WORK INSTRUCTIONS: Please copy, exactly as they appear below, the lines from the one containing "text: (355, 271) -> (479, 296), moved" through the one containing "text: (513, 864)".

DATASET ENTRIES:
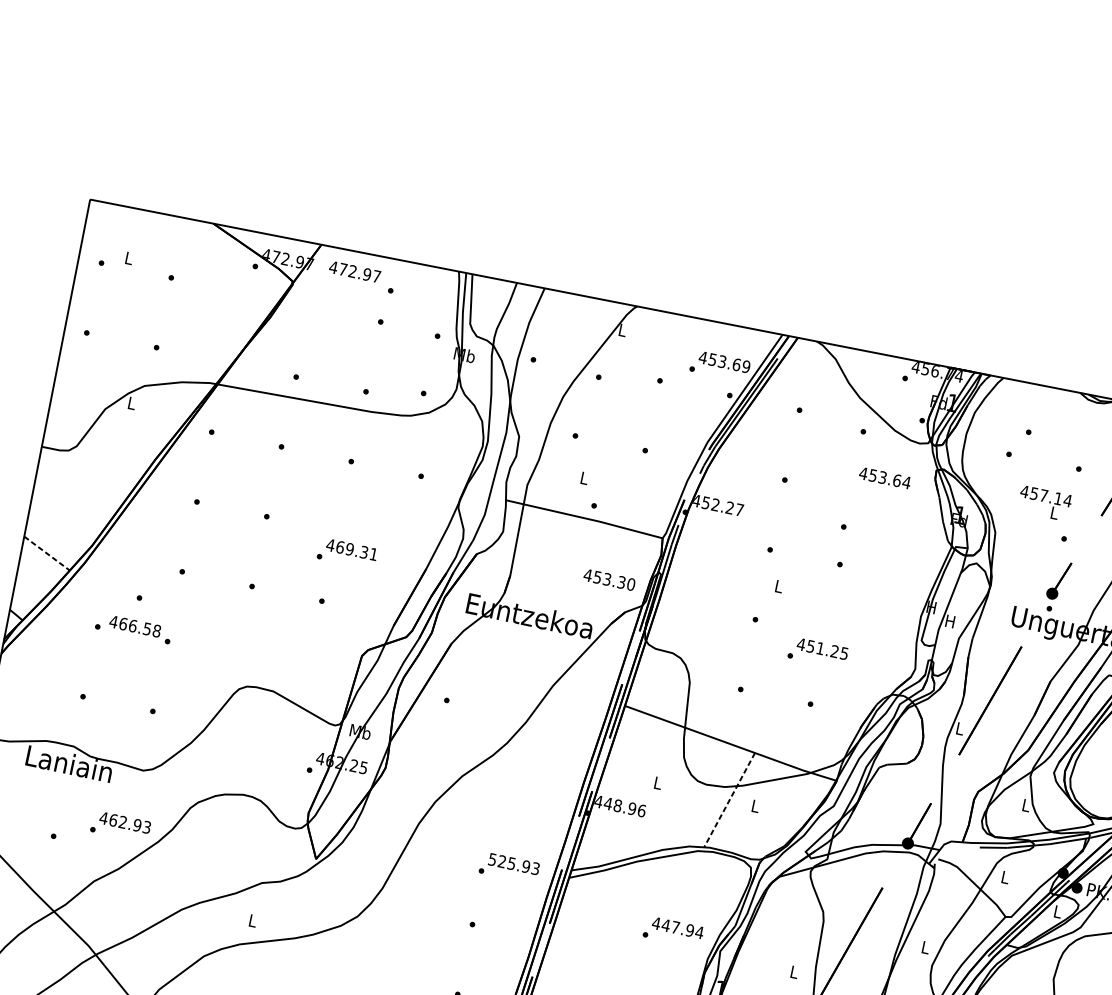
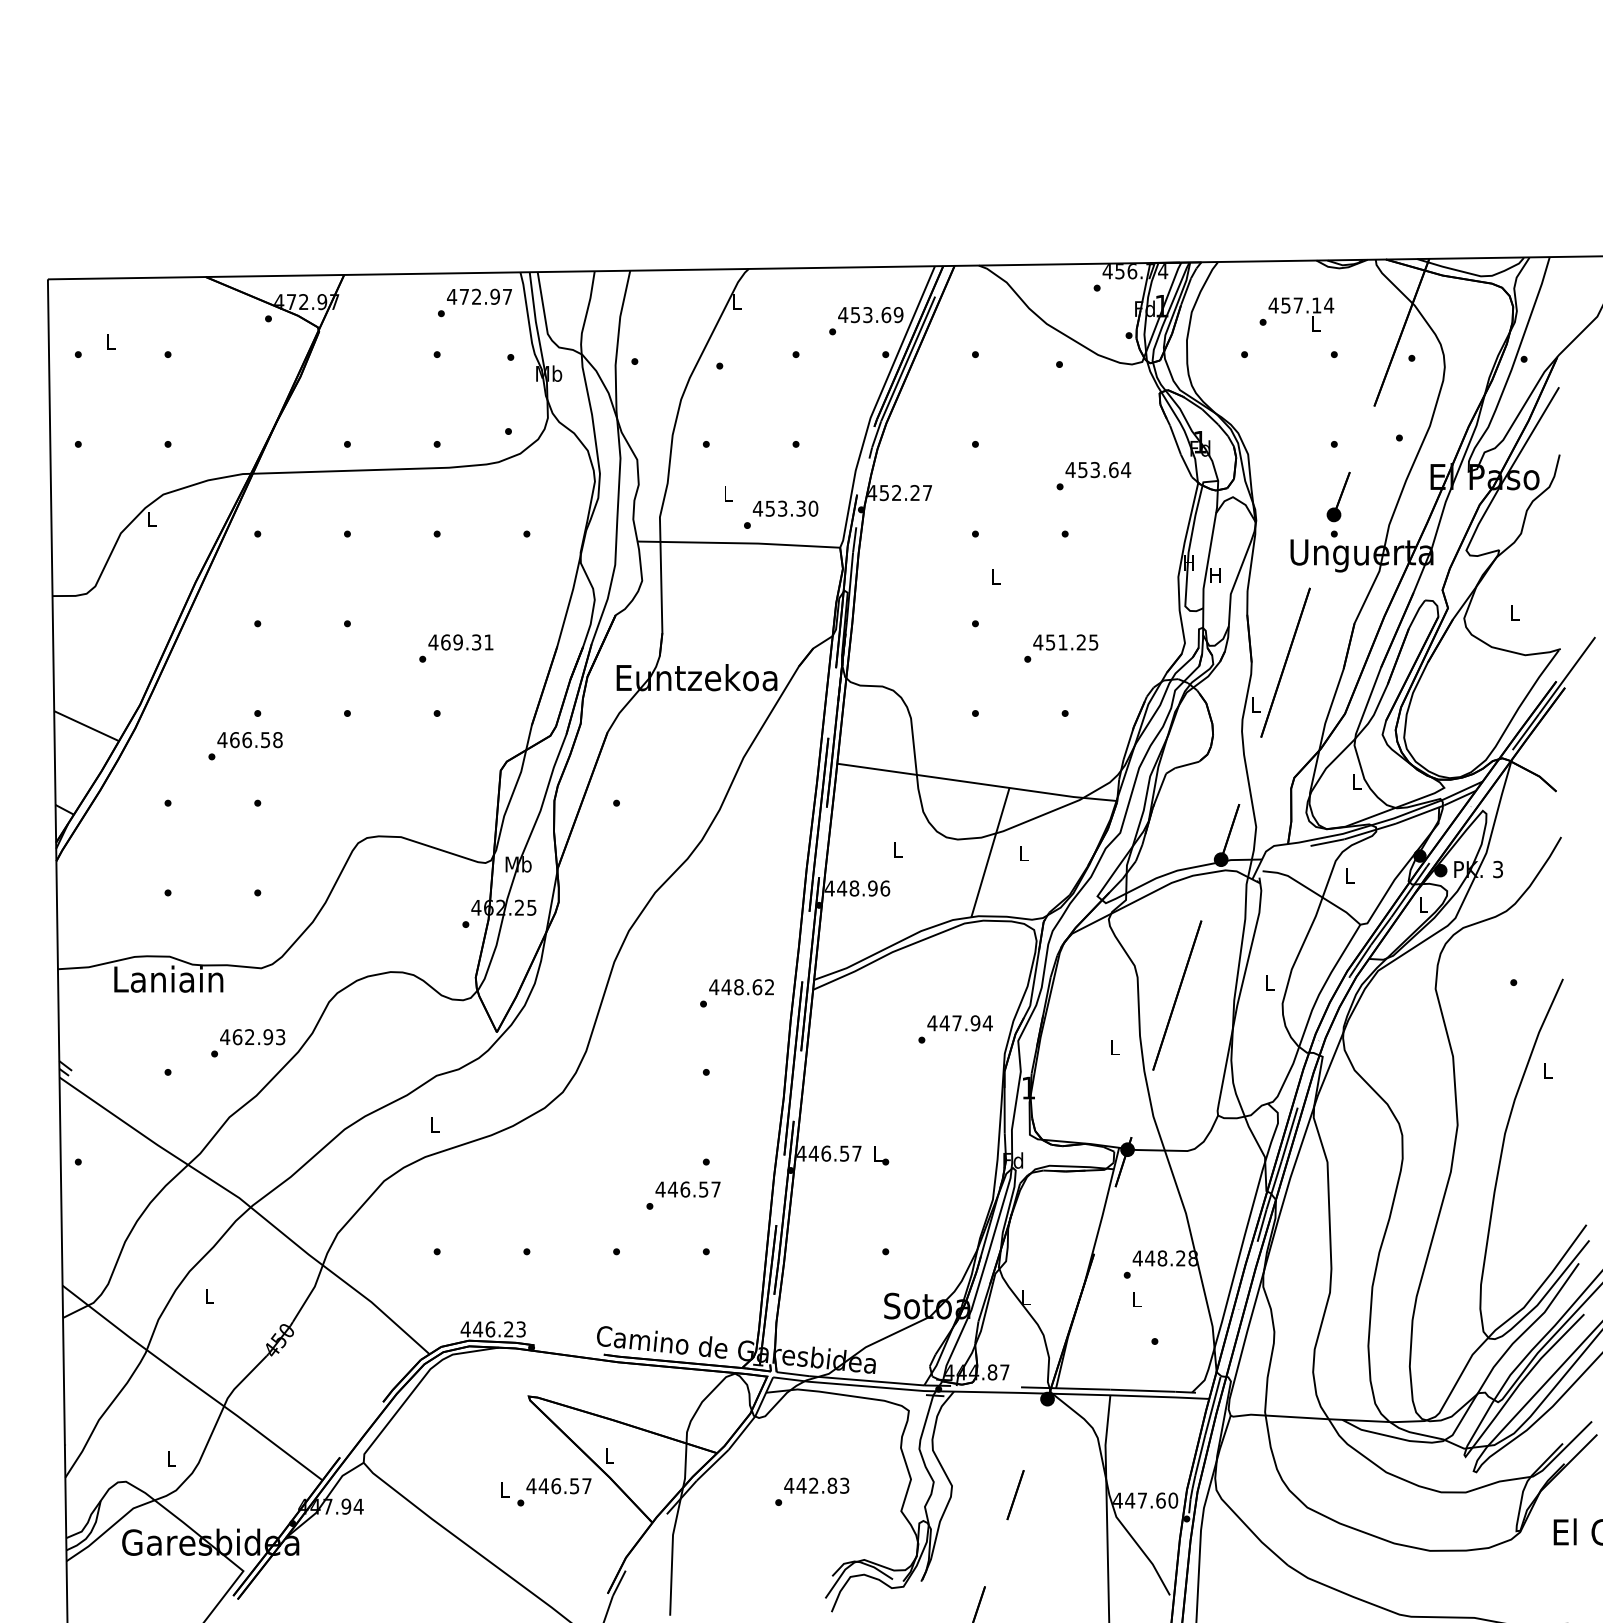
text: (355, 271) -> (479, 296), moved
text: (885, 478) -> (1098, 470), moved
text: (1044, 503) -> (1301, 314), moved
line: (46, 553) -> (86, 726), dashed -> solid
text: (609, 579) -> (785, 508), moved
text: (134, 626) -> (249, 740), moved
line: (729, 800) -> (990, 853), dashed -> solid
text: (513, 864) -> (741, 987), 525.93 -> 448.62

...

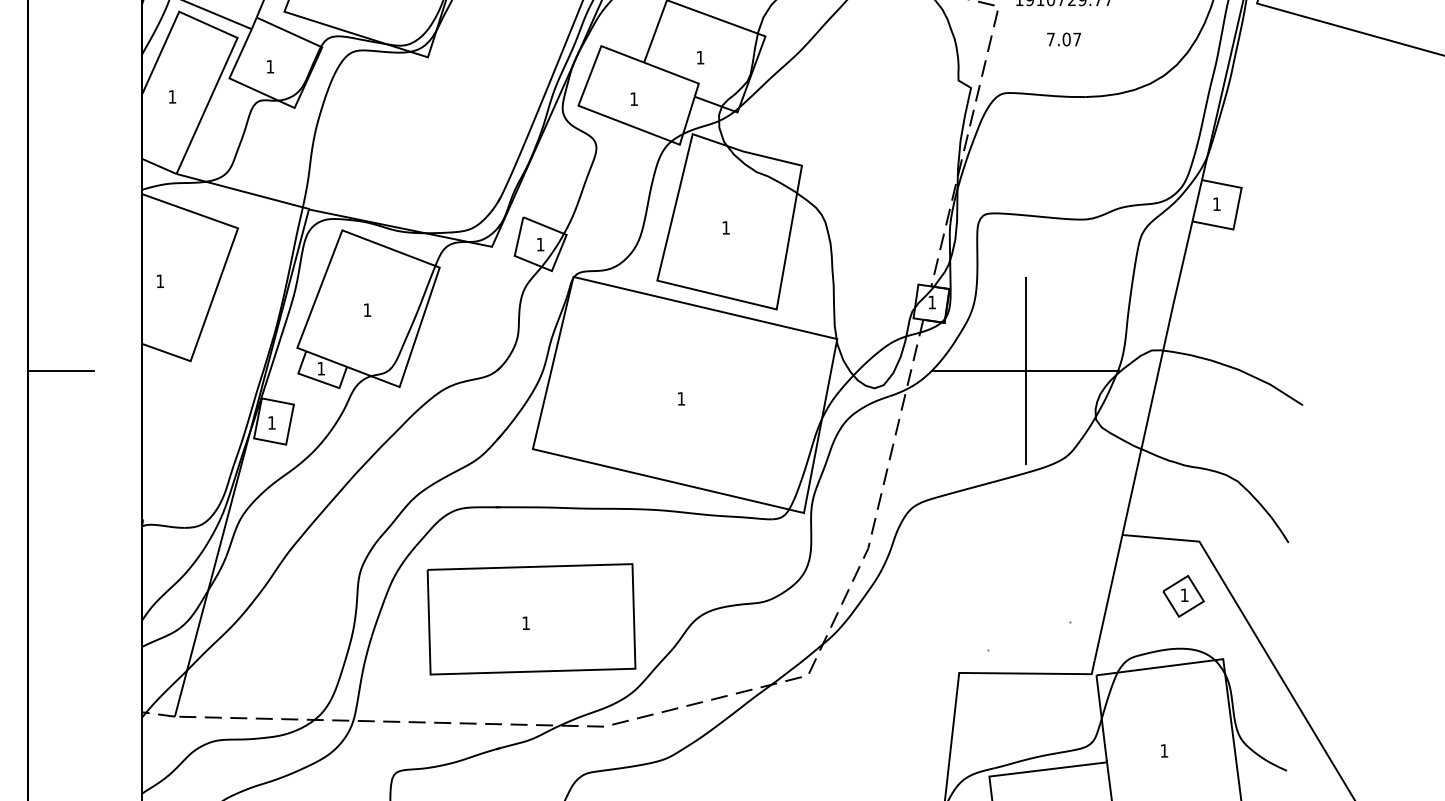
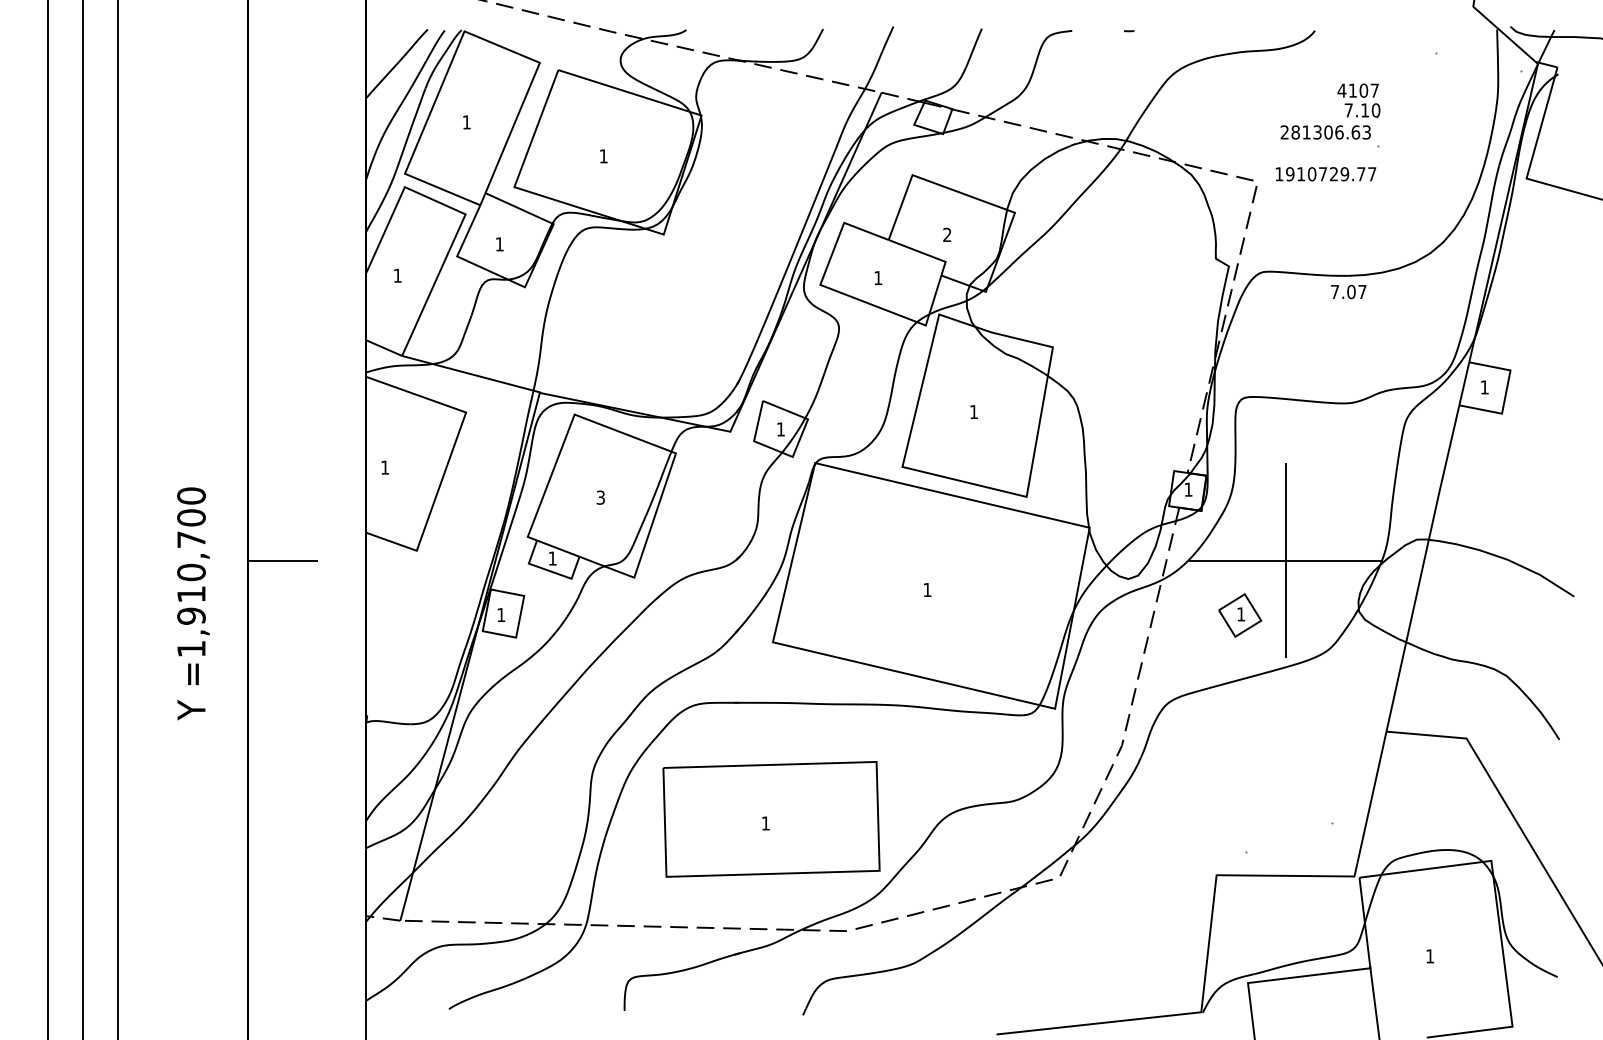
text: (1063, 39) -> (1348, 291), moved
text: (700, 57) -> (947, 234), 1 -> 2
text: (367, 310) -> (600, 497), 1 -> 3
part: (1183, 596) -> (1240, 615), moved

REPLY:
text: (355, 271) -> (479, 296), moved
text: (885, 478) -> (1098, 470), moved
text: (1044, 503) -> (1301, 314), moved
line: (46, 553) -> (86, 726), dashed -> solid
text: (609, 579) -> (785, 508), moved
text: (134, 626) -> (249, 740), moved
line: (729, 800) -> (990, 853), dashed -> solid
text: (513, 864) -> (741, 987), 525.93 -> 448.62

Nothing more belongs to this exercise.